Were you told you've lost bone density? Does it make you worry about your fracture risk? Find out if you need treatment—and why.

By
Health Monitor Staff

Osteopenia isn't a disease, and it doesn't mean that you are in immediate danger of breaking a hip or other bone. But having osteopenia means your bones are weaker, more porous and at greater risk of fracture.

Bone mineral density test and T-scores
Ordinary x-rays don't detect bone loss until over 30% of bone has been lost. Bone mineral density (BMD) tests detect loss sooner. Usually done by means of dual-energy x-ray absorptiometry (DEXA) scans, results are often given as a "T-score."

A T-score compares your bone density to the average density for a person of your gender who is between the ages of 25 and 35-—when bone density is at its peak.

A score between +1 and -1 is normal, a score between -1 and -2.5 is considered osteopenia and a score lower than -2.5 is considered osteoporosis.

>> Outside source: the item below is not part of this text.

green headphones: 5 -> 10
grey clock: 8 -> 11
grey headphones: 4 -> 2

If a woman has a BMD test that reveals osteopenia, she may assume that she needs medication to strengthen her bones and reduce her fracture risk.

Knowing your risk factors
Bone density is only one indicator of fracture risk. Other factors that influence your vulnerability to fracture include:

  • Body mass index (a measure of weight in relation to height)
  • Cigarette smoking (1.5-2 times higher)
  • More than two alcoholic drinks per day (1.5-2 times higher)
  • Use of oral corticosteroids (2-4 times higher; risk increases with dose)
  • Rheumatoid arthritis (2 times higher)
  • Type 2 diabetes (1.5-2 times higher)
  • Sedentary lifestyle (1.5-2 times higher)
  • Impaired vision, which increases the chances of a fall (1.5 times higher)
  • Stroke (2-4 times higher)
  • History of fracture as an adult
  • Evidence of vertebral fracture, or parental history of hip fracture (1.5-2 times higher).

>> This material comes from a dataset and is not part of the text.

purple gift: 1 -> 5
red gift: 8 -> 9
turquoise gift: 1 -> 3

Bone-boosting lifestyle changes and medications
When osteopenia is accompanied by other risk factors, preventive strategies such as the ones listed below are recommended:

  • Walking and other weight-bearing exercise can increase bone density in the hip and spine.
  • Medication is recommended for post-menopausal women who have had a spinal (vertebral) fracture. Experts do, however, disagree about whether drug therapy is advisable for women with osteopenia.
  • Estrogen supplementation and all available osteoporosis drugs improve bone density and significantly reduce the risk of vertebral fractures. But some bisphosphonate medications do not reduce the risk of non-vertebral fractures. Only estrogen therapy has been found to do that among women with osteopenia.

For now, a finding of osteopenia should not be a cause for alarm‚ or an indication that medication is required‚ unless additional factors place you at very high risk of a fracture.